If I were to allow anyone here to pick my wardrobe it would be The Big D.
Fashion plate extraordinaire.
Fashion plate extraordinaire.
Mr horsepower of clay smith cams is smoking a cigar while thrush chicken is a non smoker
Otherwise they are similar birds
Mr horsepower of clay smith cams is smoking a cigar while thrush chicken is a non smoker
Otherwise they are similar birds
I always thought the Clay Smith bird was a woodpecker...
Back in the 1980s a large Oldsmobile dealer in my area would not service an Oldsmobile that had a metal dealer plate from a small family owned country Olds dealer (in business since 1930s) where a lot of city folks went to get the best deal. I know because I took a used Olds Cutlass in for a recall repair and the service writer said the dealer I'd plate needed to come off before next visit. I never went there again!

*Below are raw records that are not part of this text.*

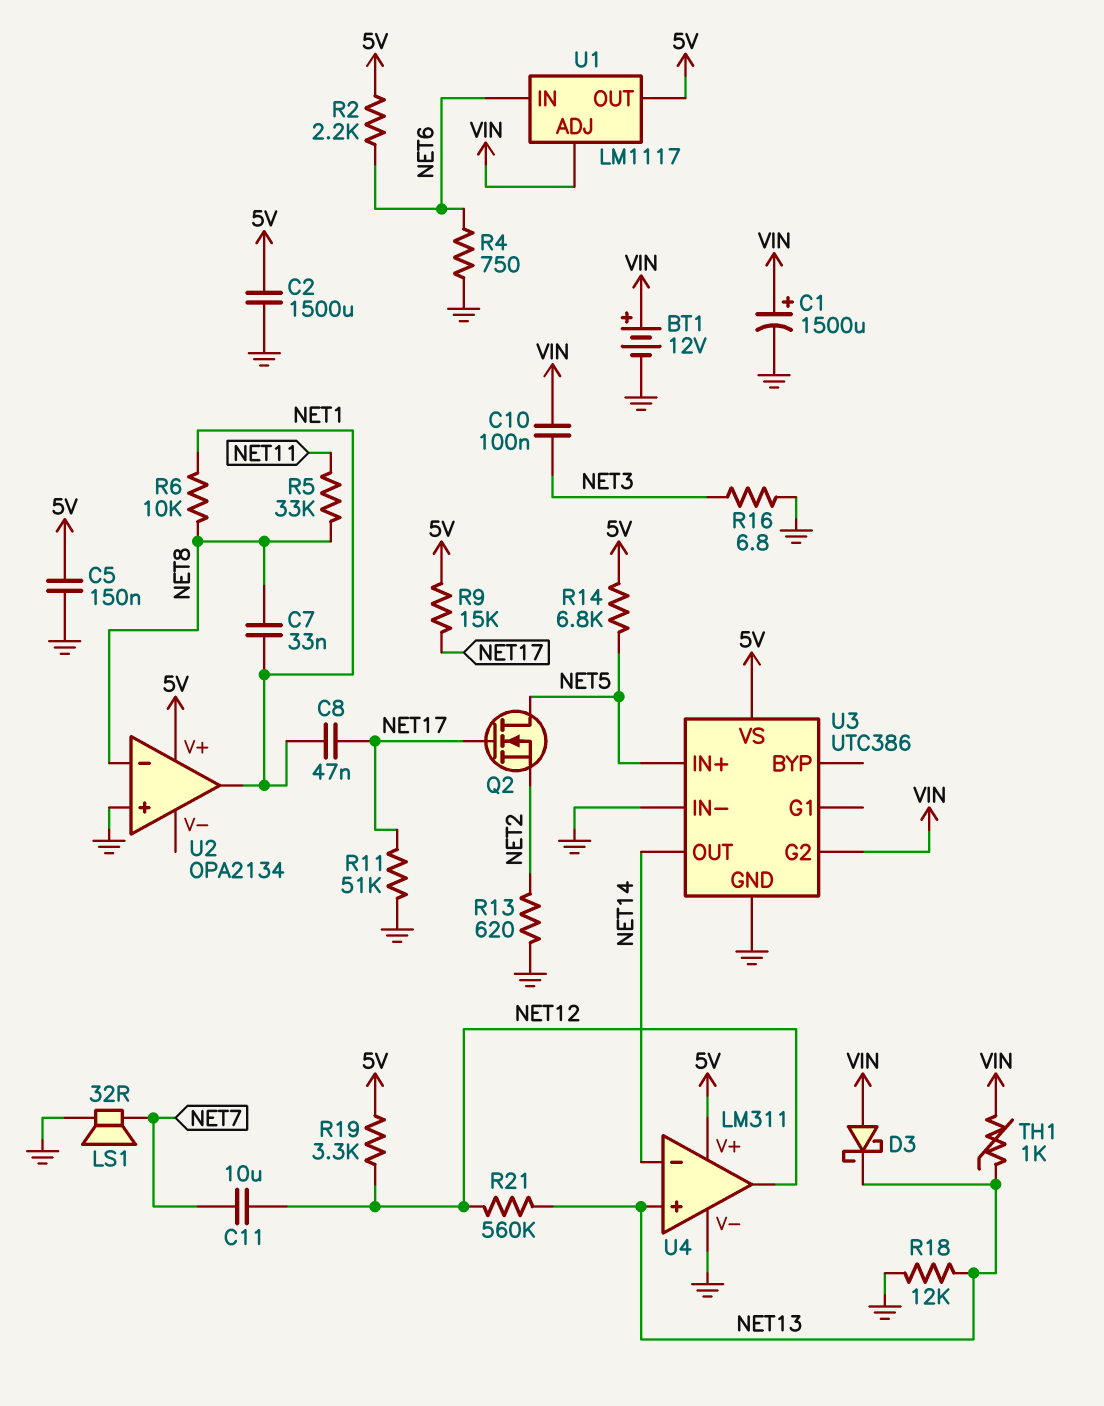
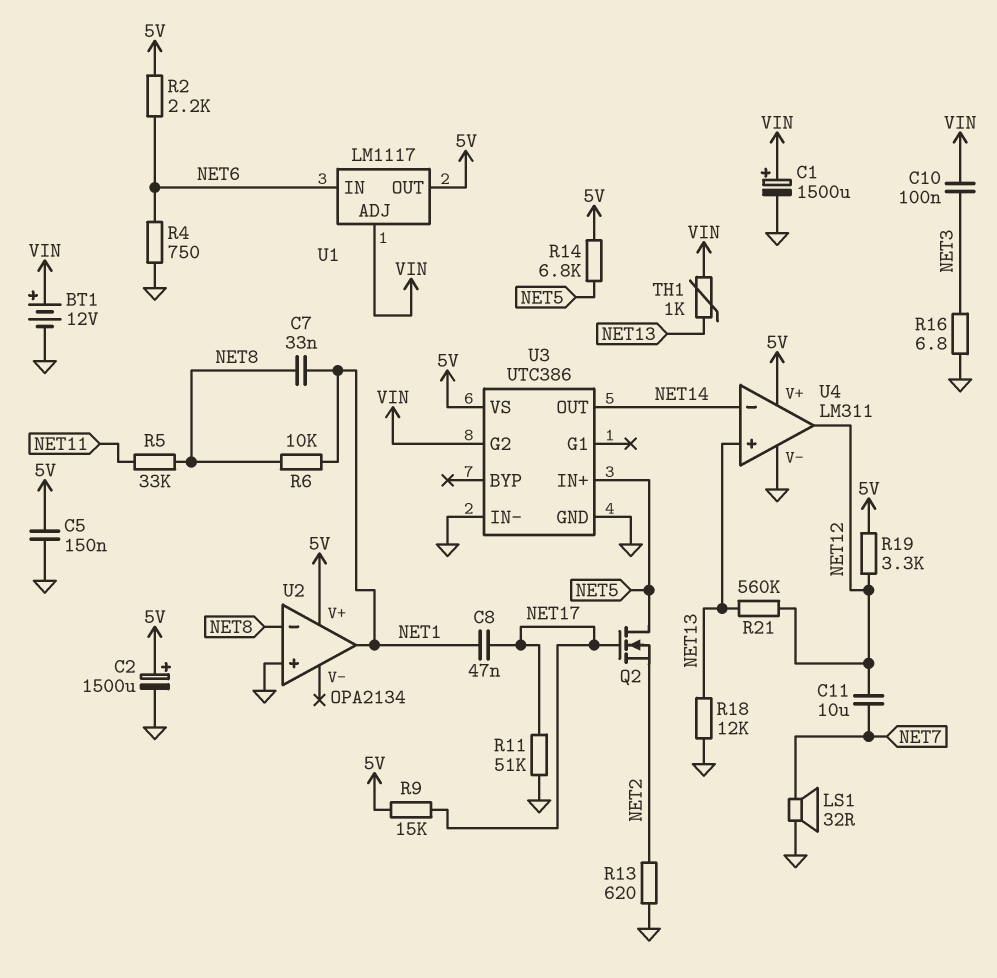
C2: 1500uF (5V, GND) -> 1500uF (plus 5V, minus GND)
D3: schottky (A VIN, K NET13) -> none

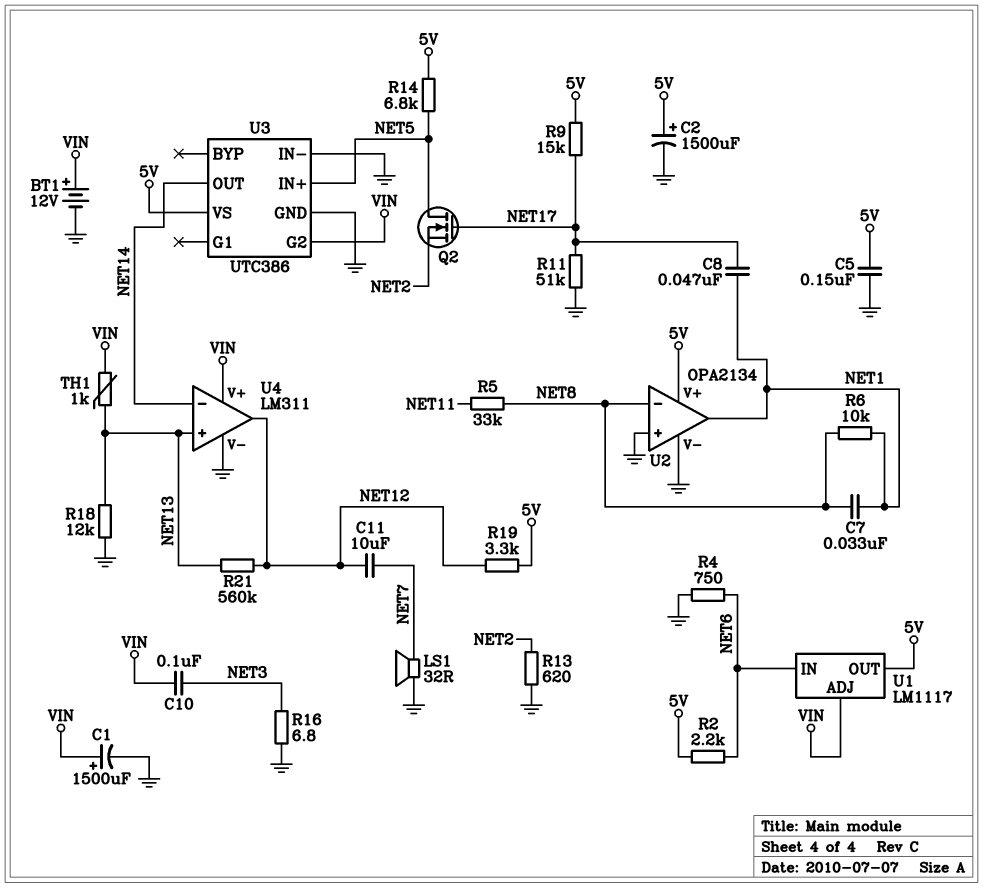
U2 pin V-: none -> GND
U4 pin V+: 5V -> VIN

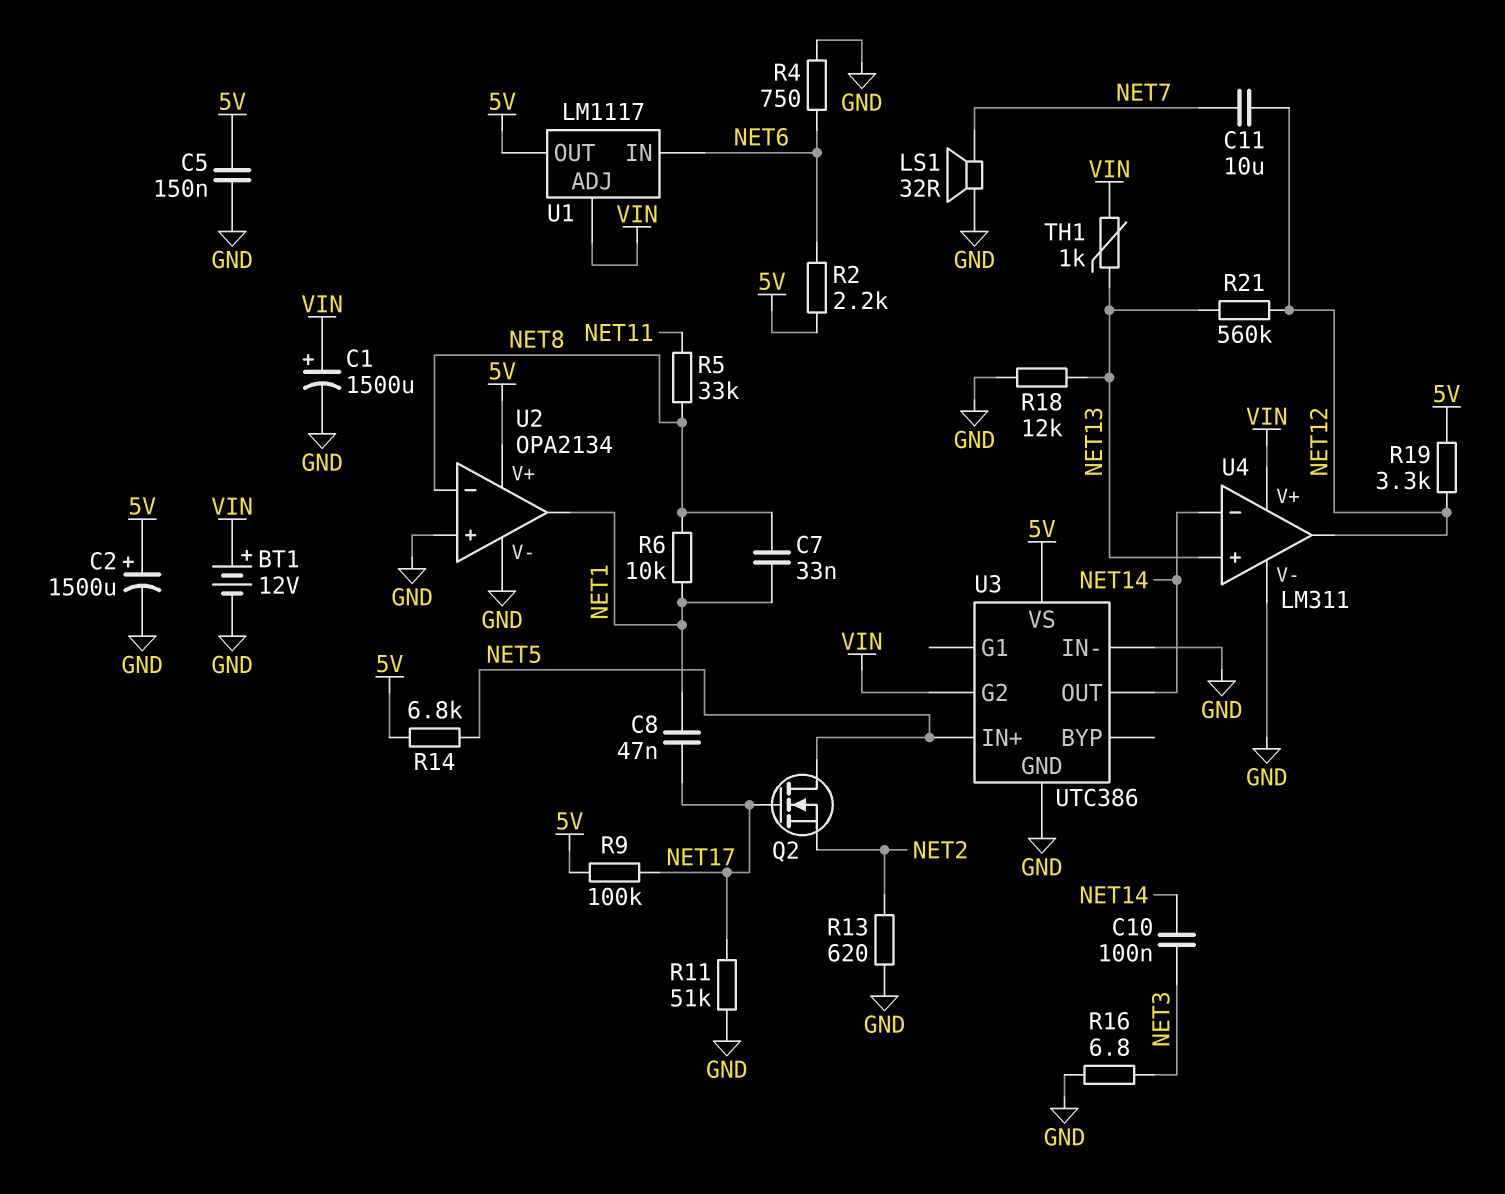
C10: 100nF (NET3, VIN) -> 100nF (NET3, NET14)
R9: 15k (5V, NET17) -> 100k (5V, NET17)

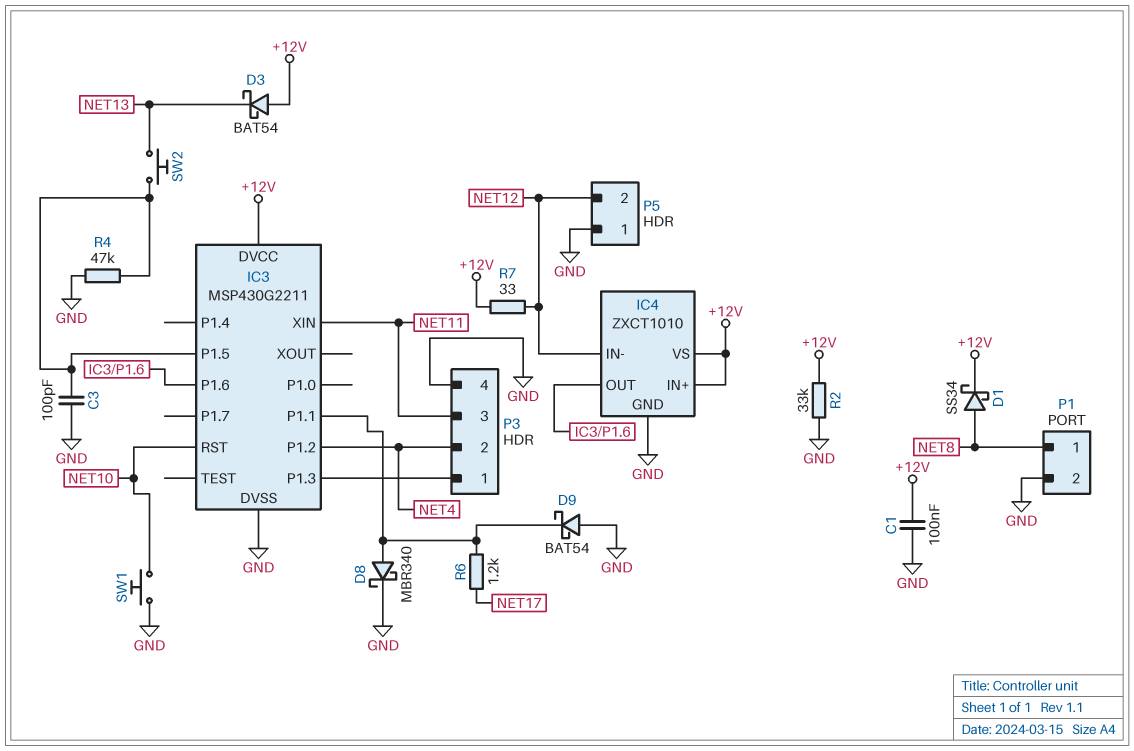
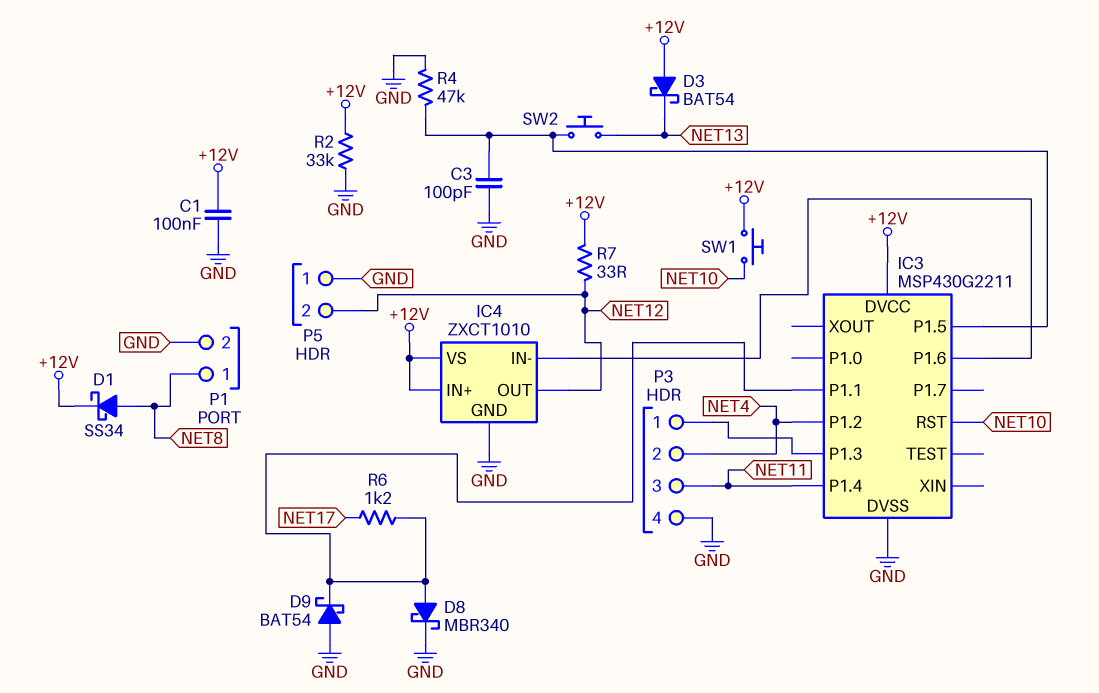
IC3 pin P1.4: none -> NET11
IC3 pin XIN: NET11 -> none
IC4 pin IN-: NET12 -> IC3/P1.6
IC4 pin OUT: IC3/P1.6 -> NET12
SW1: button (GND, NET10) -> button (+12V, NET10)

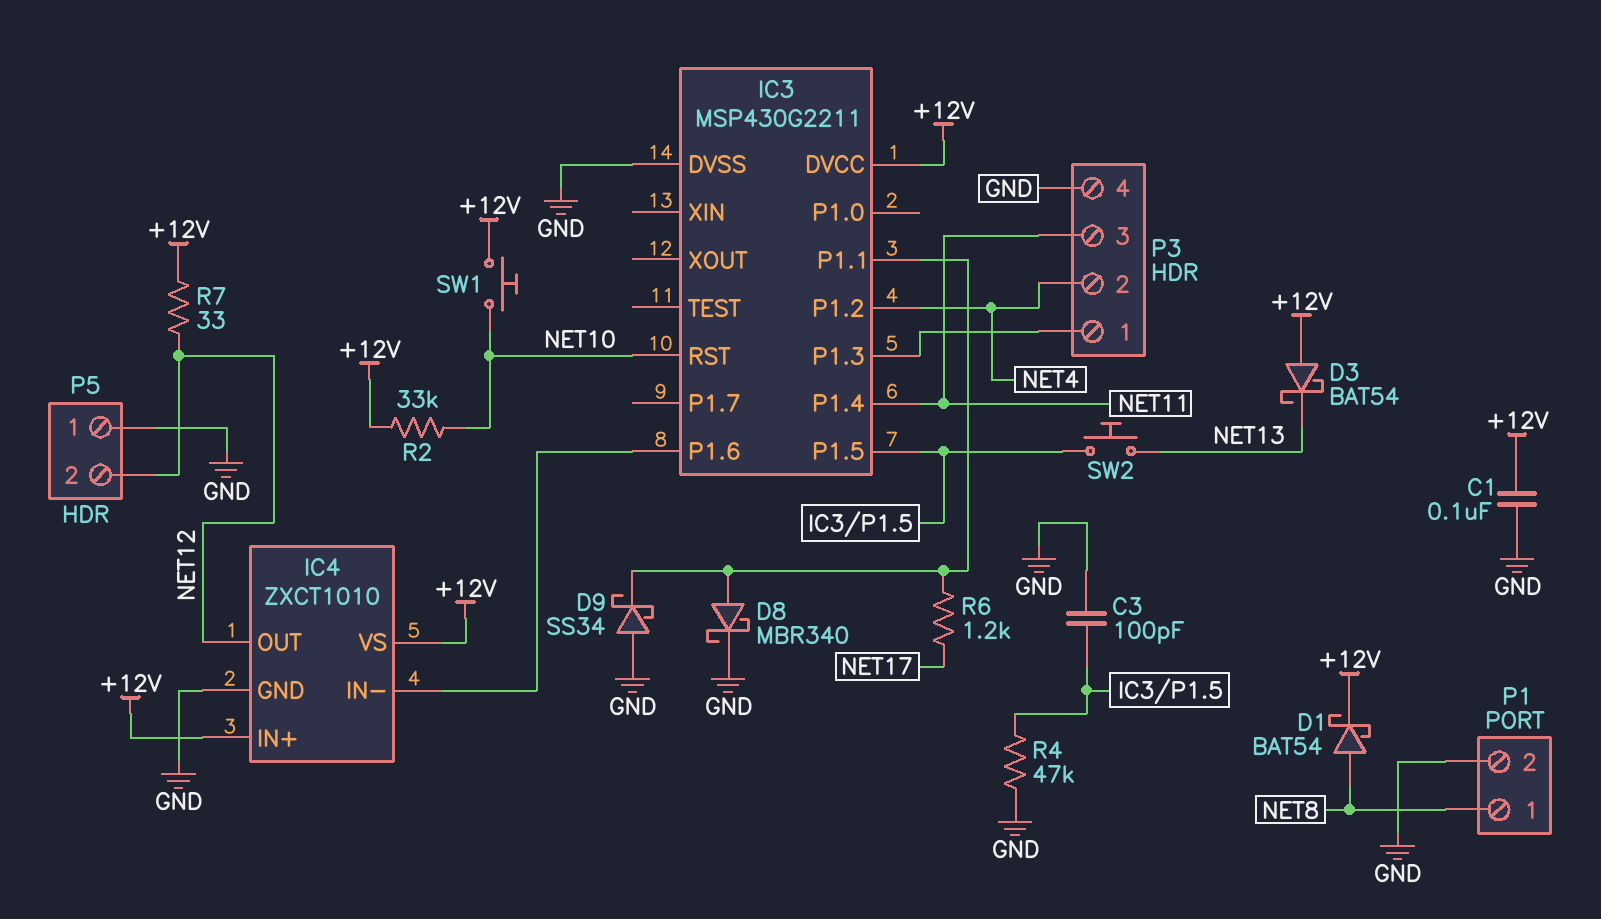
D1: schottky SS34 (A NET8, K +12V) -> schottky BAT54 (A NET8, K +12V)
D9: schottky BAT54 (A GND, K IC3/P1.1) -> schottky SS34 (A GND, K IC3/P1.1)
R2: 33k (+12V, GND) -> 33k (+12V, NET10)

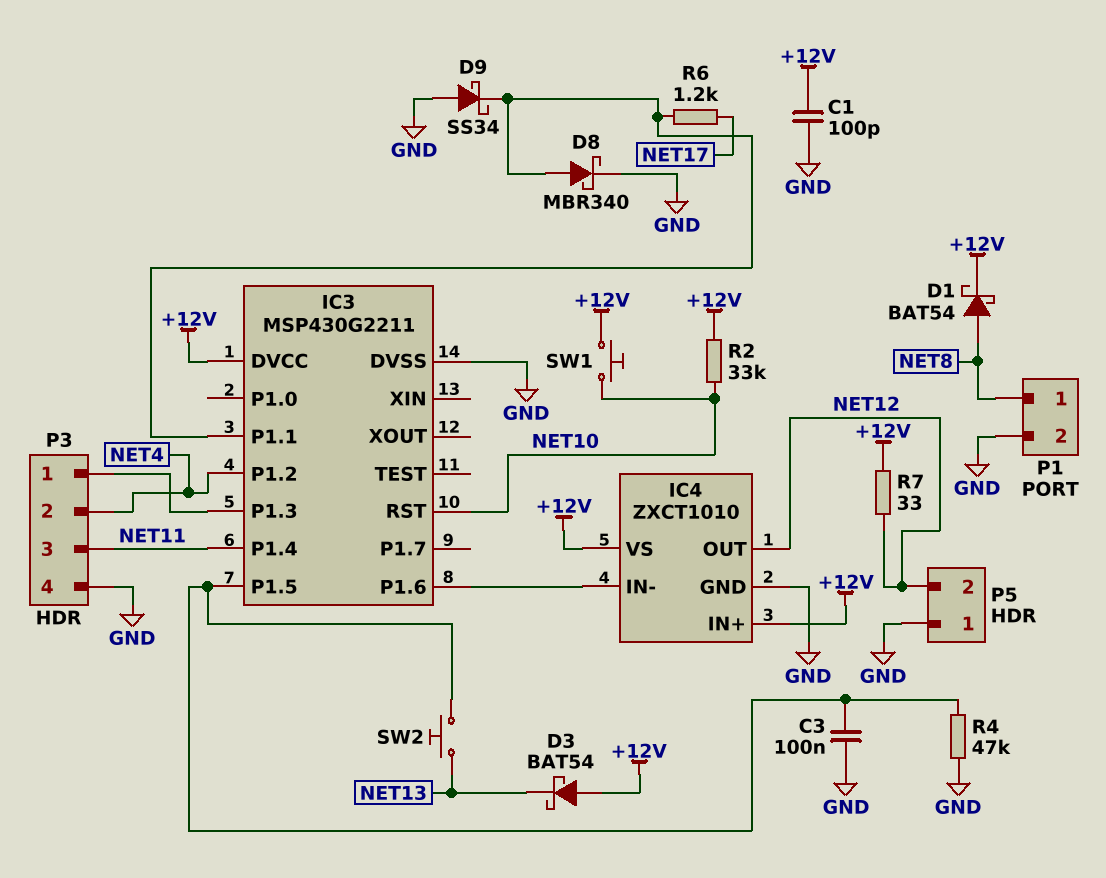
C1: 100nF (+12V, GND) -> 100pF (+12V, GND)
C3: 100pF (GND, IC3/P1.5) -> 100nF (GND, IC3/P1.5)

I hated the dealership frame, so I spent $10 on one that expounds my values. Yes, I'm a proud gas guzzler!To the annoyance of multiple car dealers, I either remove their advertising number plate frames entirely or turn them around and put them behind my plate.
Guilty as charged Pete. When I drag raced my 68 Camaro, performance parts came with decals. Decals went on back seat windows. It's what WE did. This is 1987.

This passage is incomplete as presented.